Is there hope for the real estate market? Yes, and she called me the other day.
Hope and her husband bought an ‘architecturally significant’ home near the top of the market as a rehab investment a couple of years ago.
Current market value is $775,000 (down from $1,000,000), and escrow is not closing, even after 75 days. The German buyer’s offer was contingent upon the sale of his home, and apparently Europe is having its own real estate issues.
Because they expected escrow to close, and because they could no longer swallow the negative cash flow, they quit making their mortgage payments and are now more than 2 months behind.
If they don’t find a replacement buyer, they can look forward to an N.O.D. (Notice of Default) in the next couple of months from their lender starting the foreclosure process. Every day their existing equity is disappearing.
They have a little over $100,000 in equity. They have two loans against the property totaling $650,000. One of them is a fixed product, the other is variable.
Their agent told them that she knew of another buyer who could put $400,000 down, if they would ‘carry’ the rest. That’s when Hope called me. She wanted to know if I could help them put this deal together somehow.
I echoed with a resounding, ‘Yes!’
There are several possibilities that could work, depending on their needs and risk tolerance.
The simplest and cleanest way would be to take the $400,000 down payment, and create a $375,000 first note and deed (AITD or ‘wrap’) that would almost immediately be sold on the secondary market.
Even though they would have to take a discount, the amount they would receive from the note investor would likely pay off the remainder of their b
ank loan, and cover closing costs.
They would walk away from the property with no strings attached, but they would also have to give up most (if not all) of their equity to do so (the discount on the note and closing costs would eat it up).
That idea didn’t make Hope very happy.

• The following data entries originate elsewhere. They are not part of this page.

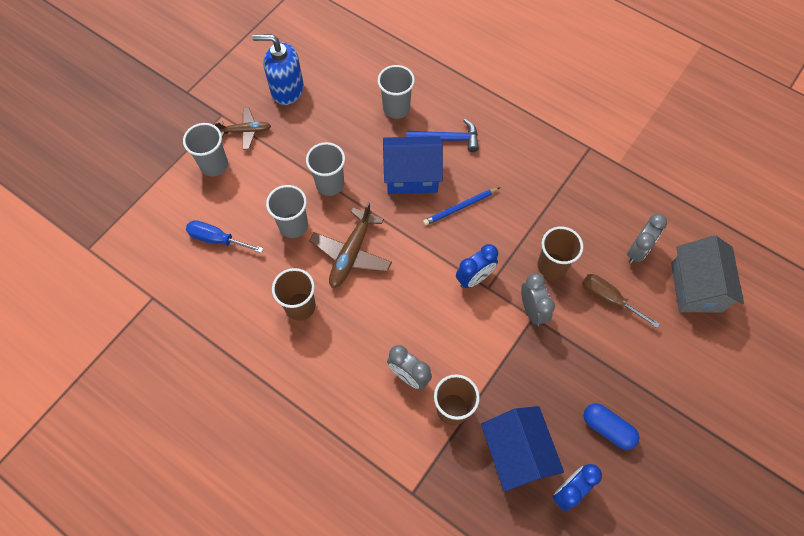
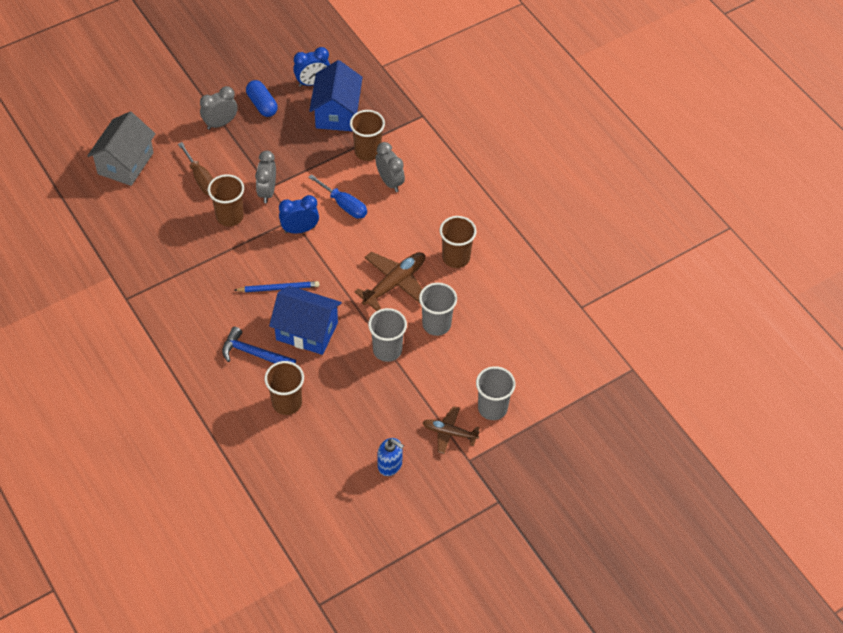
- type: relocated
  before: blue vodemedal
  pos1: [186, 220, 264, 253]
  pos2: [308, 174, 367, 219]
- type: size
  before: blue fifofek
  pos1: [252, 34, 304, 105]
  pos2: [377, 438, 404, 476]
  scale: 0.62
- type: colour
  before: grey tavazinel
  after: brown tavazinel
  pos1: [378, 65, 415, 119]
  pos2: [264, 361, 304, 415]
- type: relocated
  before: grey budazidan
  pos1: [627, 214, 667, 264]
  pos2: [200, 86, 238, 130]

She and her husband absolutely needed to pocket every penny they could, and they were willing to take some calculated risks to be able to do so.
They were willing to leave some of their existing financing in place for the next buyer.
With the $400,000 down payment, they would pay closing costs (including real estate commissions), pocket their equity, and pay off their variable loan and some of their fixed loan.
If all parties are unconcerned about the bank potentially ‘calling,’ or ‘accelerating’ the loan, then a simple AITD (All Inclusive Deed of Trust) would suffice. In the event that the bank exercised its due-on-sale provision, the buyer will simply get a loan to pay it off.
If it’s unlikely that the buyer would be able to easily replace the existing financing, then a different method needs to be used to protect all parties from potential acceleration.
Sellers have used Lease Options, or Contract for Deeds, or simply just not recorded the deed, but these methods leave all parties exposed. The judgments, liens, divorce and/or probate proceedings of either party could attach to the property and jeopardize the investment.
Creating a real estate partnership makes a lot more sense and is safer than any other non-traditional vehicle. The property is placed in a Title Holding (Land) Trust, and both buyer and seller remain beneficiaries for a specified period of time.
here is solid hope that this real estate scenario will quickly go from eminent default (and a negative cash flow) to cash in the bank and peaceful slumber.
When sellers apply the right strategy to their particular situation, they are empowered to achieve desired benefits regardless of market conditions.
Always consult with your CPA, tax attorney and/or financial advisor before selling any real estate.